Sign Climacteric
When asked, I proposed a wet chapbook on “the climacteric” as a Hostile Book.
Climacteric: a crucial event, a tipping point in earth’s history and in a woman’s body, in botany regarded as “ripening on the vine,” and in western medicine, who regards the woman as useful only if procreating, synonymous with “decline.” There is a narrowed vasomotor tolerance range leading to an over-response to heat; there is sweat and its accompanying social revulsion; there is thin sleep, exhaustion, and the desire for retreat.
A Hostile Book: a paper book sealed in a zip-lock bag called GLAD with at least one tablespoon of water. A sweaty book. The reader chooses to open, to touch the wet pages, to try and read it, or to leave it sealed up to possibly break down and transform—both choices being ways to read/touch the planet and the body of a woman not young but knowing, on her way to death but not ending.
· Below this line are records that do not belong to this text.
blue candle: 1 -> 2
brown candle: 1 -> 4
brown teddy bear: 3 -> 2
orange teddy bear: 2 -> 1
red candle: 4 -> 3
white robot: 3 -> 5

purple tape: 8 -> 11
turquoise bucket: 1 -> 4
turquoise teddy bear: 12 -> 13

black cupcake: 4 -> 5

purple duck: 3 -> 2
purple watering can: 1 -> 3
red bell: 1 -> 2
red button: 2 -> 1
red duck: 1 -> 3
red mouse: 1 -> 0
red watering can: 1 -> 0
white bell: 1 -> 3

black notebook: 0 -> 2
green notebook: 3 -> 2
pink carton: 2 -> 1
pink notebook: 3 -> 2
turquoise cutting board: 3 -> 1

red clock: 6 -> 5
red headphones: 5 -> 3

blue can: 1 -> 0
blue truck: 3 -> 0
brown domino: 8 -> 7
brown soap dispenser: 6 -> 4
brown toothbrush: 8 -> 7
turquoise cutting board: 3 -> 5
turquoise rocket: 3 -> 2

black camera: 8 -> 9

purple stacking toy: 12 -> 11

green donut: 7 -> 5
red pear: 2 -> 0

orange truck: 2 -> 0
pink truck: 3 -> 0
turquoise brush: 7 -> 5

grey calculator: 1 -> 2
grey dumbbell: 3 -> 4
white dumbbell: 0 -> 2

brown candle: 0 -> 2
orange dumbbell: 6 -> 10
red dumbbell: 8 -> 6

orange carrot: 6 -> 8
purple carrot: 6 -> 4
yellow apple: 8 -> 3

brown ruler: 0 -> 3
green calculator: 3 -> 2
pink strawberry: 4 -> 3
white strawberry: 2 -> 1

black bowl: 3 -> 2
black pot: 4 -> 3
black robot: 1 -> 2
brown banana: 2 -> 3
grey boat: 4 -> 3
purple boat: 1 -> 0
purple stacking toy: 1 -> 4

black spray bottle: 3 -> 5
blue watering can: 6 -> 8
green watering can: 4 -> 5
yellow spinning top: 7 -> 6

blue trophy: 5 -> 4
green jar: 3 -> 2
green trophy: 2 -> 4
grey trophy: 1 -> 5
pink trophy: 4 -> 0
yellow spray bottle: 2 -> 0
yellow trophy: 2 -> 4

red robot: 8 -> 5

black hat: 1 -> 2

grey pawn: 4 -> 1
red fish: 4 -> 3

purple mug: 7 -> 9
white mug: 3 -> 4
This long poem is part of a longer work featuring a middle-aged woman walking through an imaginary city that is not quite the Middle East and not quite the US Midwest. Situated in many middles, she feels anything but average and dull. She feels the heat of insights acutely as she investigates cellular respiration, citizenship and so-called free speech, the feminized labor of teaching, and the menopause instruction to “give birth to yourself.” As a poet and artist this last bit of advice is useless; she’s only ever birthed herself. Menopausal whales, good at distributing resources, make an appearance.
This Hostile Book may be a punk text—but it is not the singular voice of a rebel in her twenties breaking away from family, acquiring addictions, wearing fish-nets with cut-off shorts and so on. This life-stage language is pacing itself, just as this subject must: warding off exhaustion and bullshit she can’t control so as to be receptive to self while optimally networked with others.